Member of Parliament, Lok Sabha
- Incumbent
- Assumed office 4 June 2024
- Preceded by: Shyam Singh Yadav
- Constituency: Jaunpur

Cabinet Minister Government of Uttar Pradesh
- In office 13 May 2007 – 8 April 2011
- Chief Minister: Mayawati
- Ministry & Department's: Family Welfare.; Panchayati Raj.; Mining.; Geology.; Cooperative.;
- In office 11 October 2002 – 28 May 2003
- Chief Minister: Mayawati
- Ministry & Department's: Mining.; Geology.;

Member of the Uttar Pradesh Legislative Council
- In office 6 May 2000 – 5 May 2012
- Constituency: elected by MLA'S

Personal details
- Born: 7 May 1966 (age 60) Pakhrauli, Uttar Pradesh, India
- Party: Jan Adhikar Party (2016-Present)
- Other political affiliations: Bahujan Samaj Party (1984-2011) I.N.D.I.A. (2024-Present)
- Spouse: Shivkanya Kushwaha
- Children: 4
- Profession: Politician
- Website: https://www.janadhikarparty.org/

= Babu Singh Kushwaha =

Indian politician (born 1966)

 Babu Singh Kushwaha (born 7 May 1966) is an Indian politician from Uttar Pradesh, serving as chief of the Jan Adhikar Party and former Family Welfare Minister in the Uttar Pradesh government under Mayawati. He was also one of Behenji’s trusted backroom boys, who besides working at the grassroots looked after the party’s administrative affairs. In the 2024 Indian general election, he won from the Jaunpur Lok Sabha constituency on a Samajwadi Party ticket, becoming a member of Lok Sabha for the first time.

== Background ==
Kushwaha belongs to a farming family in Pakhrauli village of Banda district, and graduated in 1985. After this, he started his life by putting a dump in Atarra. In April 1988, he came in contact with BSP founder Kanshi Ram. Kanshi Ram called him to Delhi.

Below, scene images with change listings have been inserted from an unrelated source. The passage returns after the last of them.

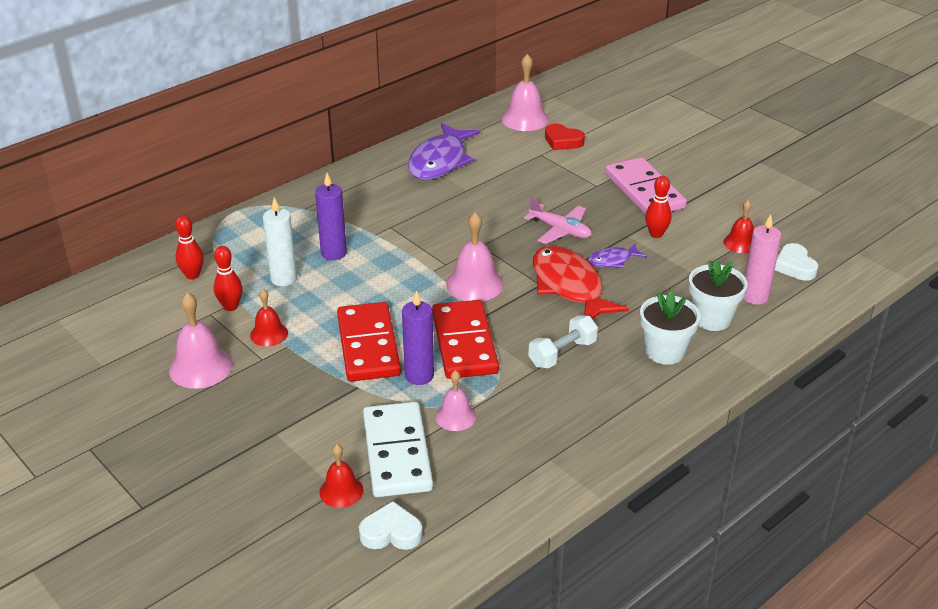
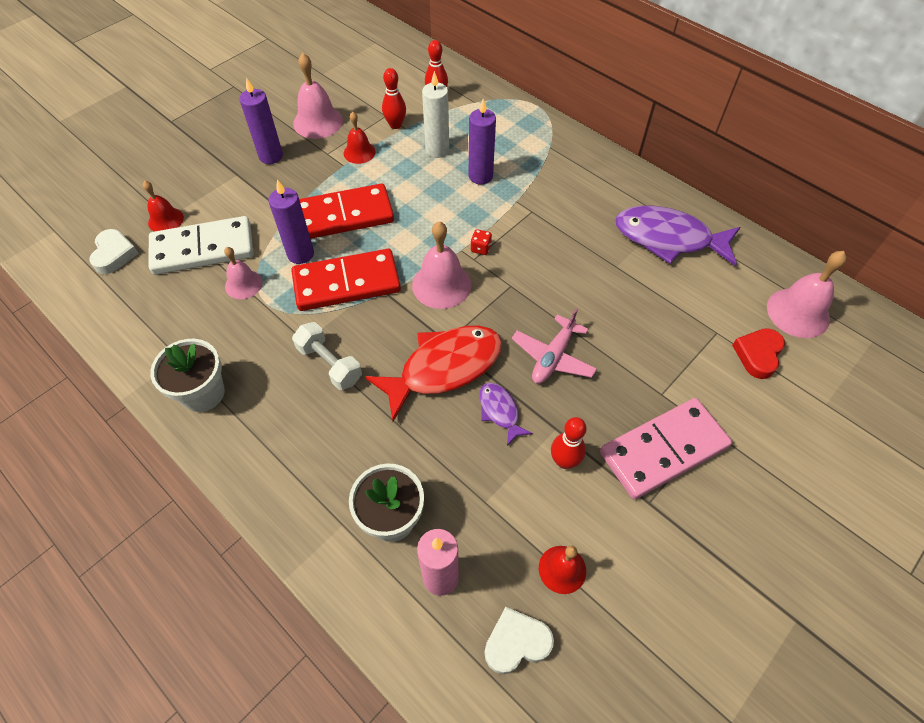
camera: 85 degrees right, 20 degrees up
(251, 405) = (271, 156): none -> purple candle
(433, 259) = (481, 248): none -> red dice
(665, 351) = (330, 462): white flower pot -> white flower pot (203, 393)

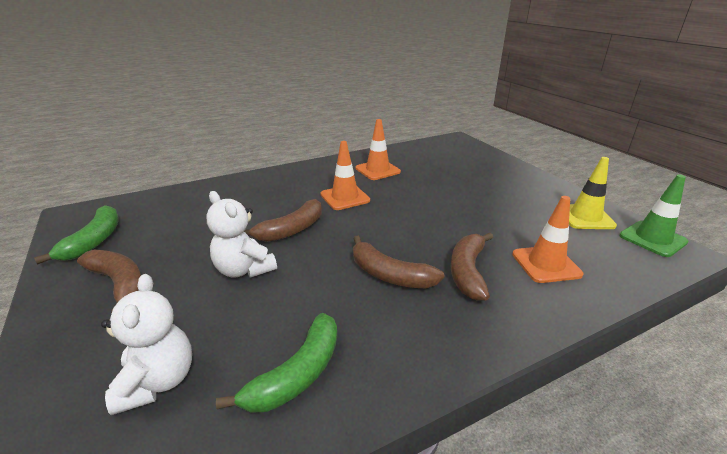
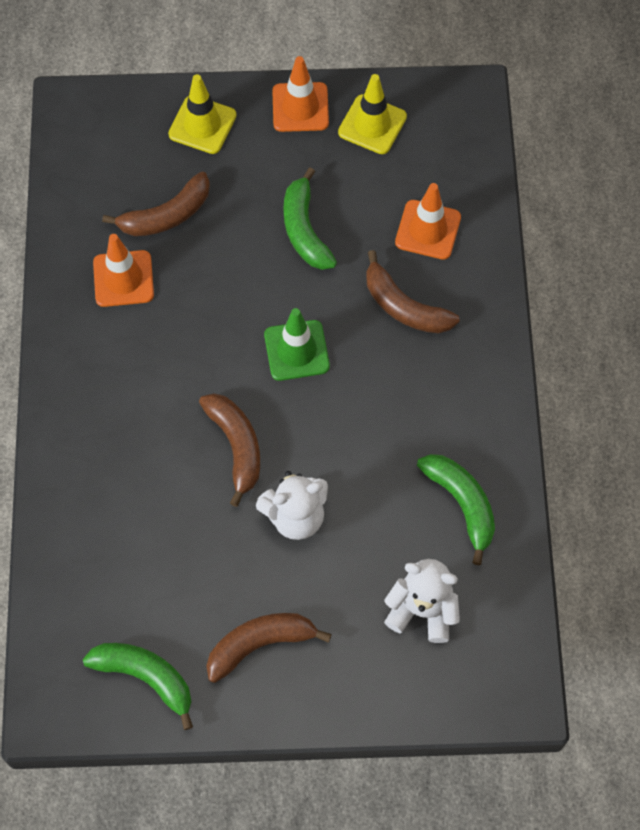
camera: 65 degrees left, 35 degrees up
(345, 197) = (186, 356): orange traffic cone -> orange traffic cone (300, 107)
(389, 275) = (373, 380): brown banana -> brown banana (166, 215)
(475, 213) = (305, 230): none -> green banana
(495, 168) = (202, 125): none -> yellow traffic cone
(652, 239) = (440, 99): green traffic cone -> green traffic cone (296, 350)

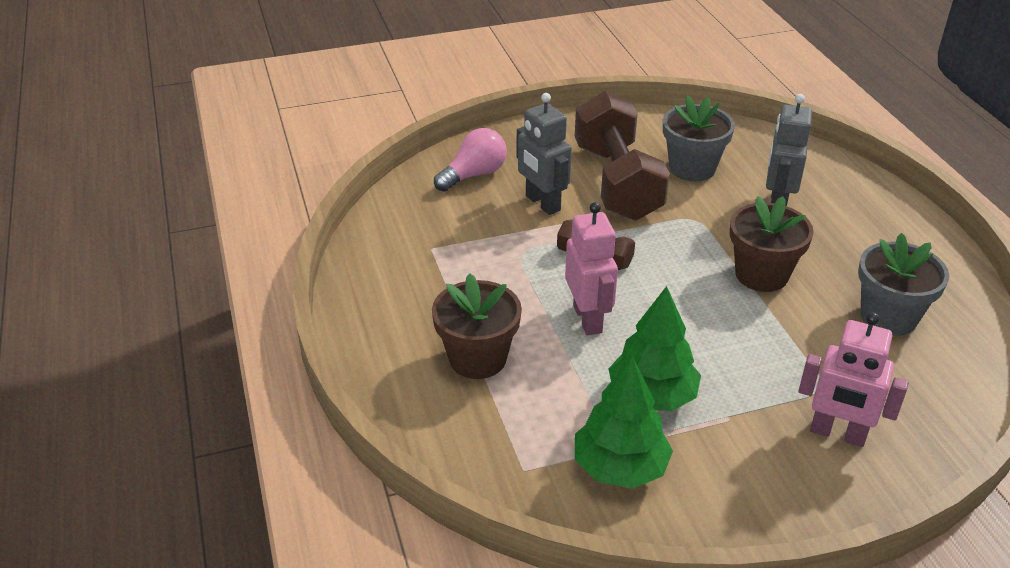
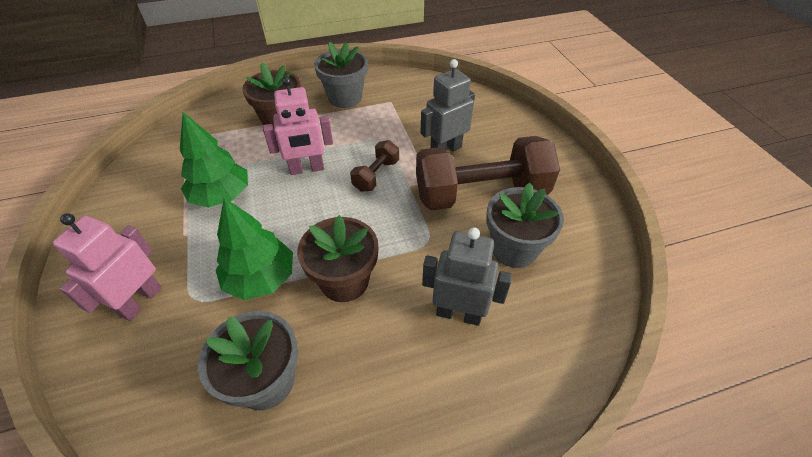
camera: 90 degrees right, 10 degrees up
(418, 294) = (345, 98): none -> grey flower pot
(474, 175) = (479, 117): pink light bulb -> none
(620, 467) = (167, 177): green tree -> green tree (260, 278)

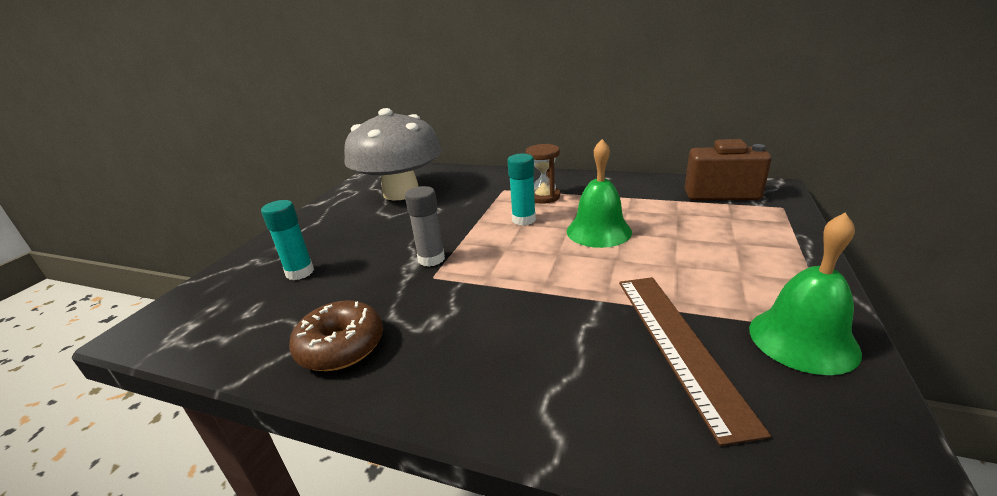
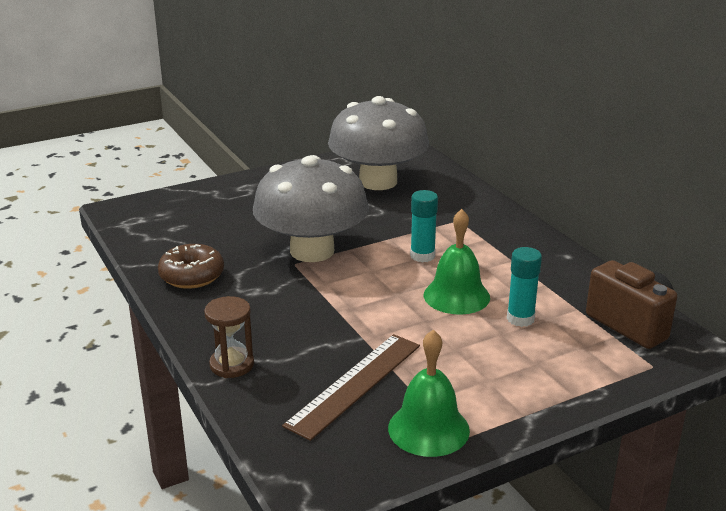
camera: 40 degrees right, 0 degrees up
(300, 272) = (228, 216): turquoise glue stick -> turquoise glue stick (520, 319)
(431, 259) = (312, 251): grey glue stick -> grey mushroom
(544, 197) = (475, 245): brown hourglass -> brown hourglass (232, 365)

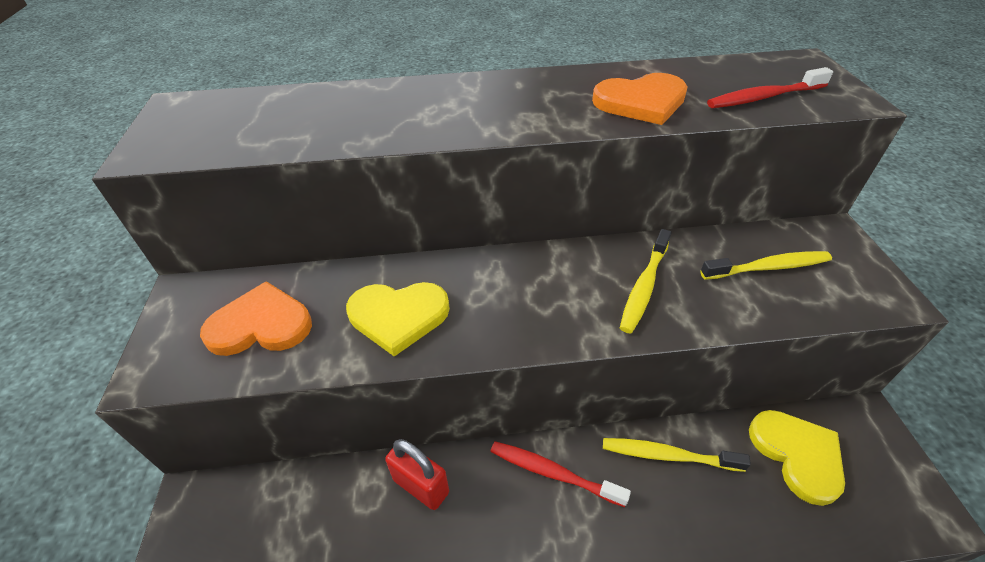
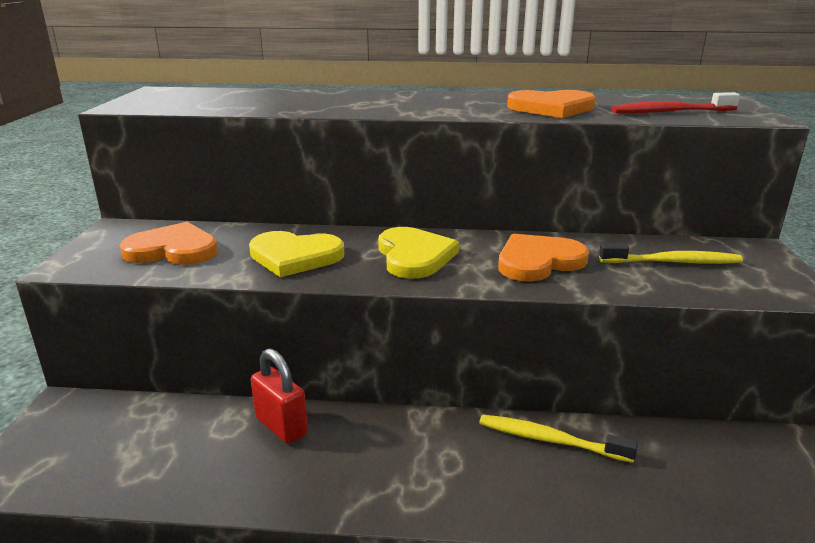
camera: 10 degrees right, 20 degrees down
(554, 473) = (421, 436): red toothbrush -> none
(644, 286) = (538, 261): yellow toothbrush -> orange heart
(797, 455) = (701, 460): yellow heart -> yellow heart (414, 256)

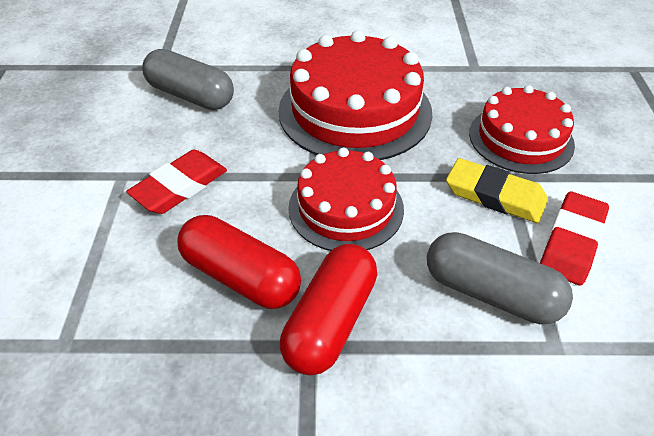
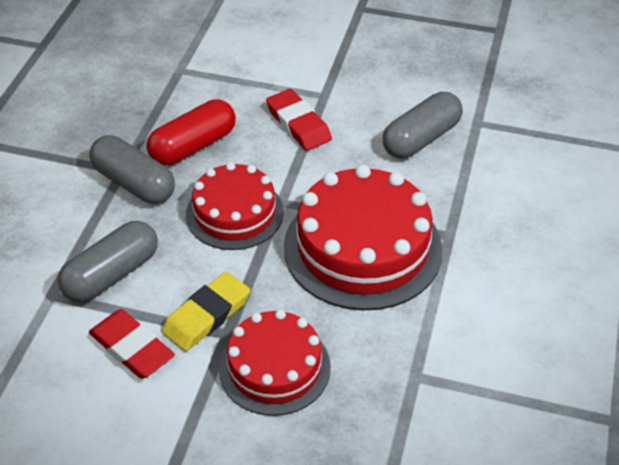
camera: 105 degrees right, 0 degrees up
(330, 321) = (134, 183): red capsule -> grey capsule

Within six months, he was promoted and sent to do organisation work in the Lucknow office. He became the District President of Banda in 1993. In 2003, he was made the Minister of Panchayati Raj in the BSP government.

In 2007, when BSP came to power with an absolute majority, Kushwaha was appointed to important departments like minerals, appointments, and cooperatives. When the Department of Family Welfare was formed, this department was also handed over to him. He was one of the three pillars of the Bahujan Samaj Party when Mayawati was at the peak of her political career along with Swami Prasad Maurya and Nasimuddin Siddiqui.

== Political journey ==

Kushwaha had been a member of Bahujan Samaj Party for 27 years. He was for years perceived as the closest to Mayawati. He was a member of the Uttar Pradesh Legislative Council and was also appointed as a cabinet minister twice. Kushwaha was the second most powerful person in the Bahujan Samaj Party. After the successive murders of two medical officers in Lucknow he blew the lid off the giant National Rural Health Mission scam. He had held the portfolio of the Family Welfare, Mining, Panchayati Raj and several other departments before resigning.

Kushwaha joined the BJP in the presence of senior leaders Vinay Katiyar and Surya Pratap Shahi, but his induction resulted in voices of dissent in the party, after which he wrote a letter to BJP national president Nitin Gadkari requesting him to suspend his membership until proven innocent. Kushwaha formed the political party Jan Adhikar Party in 2016.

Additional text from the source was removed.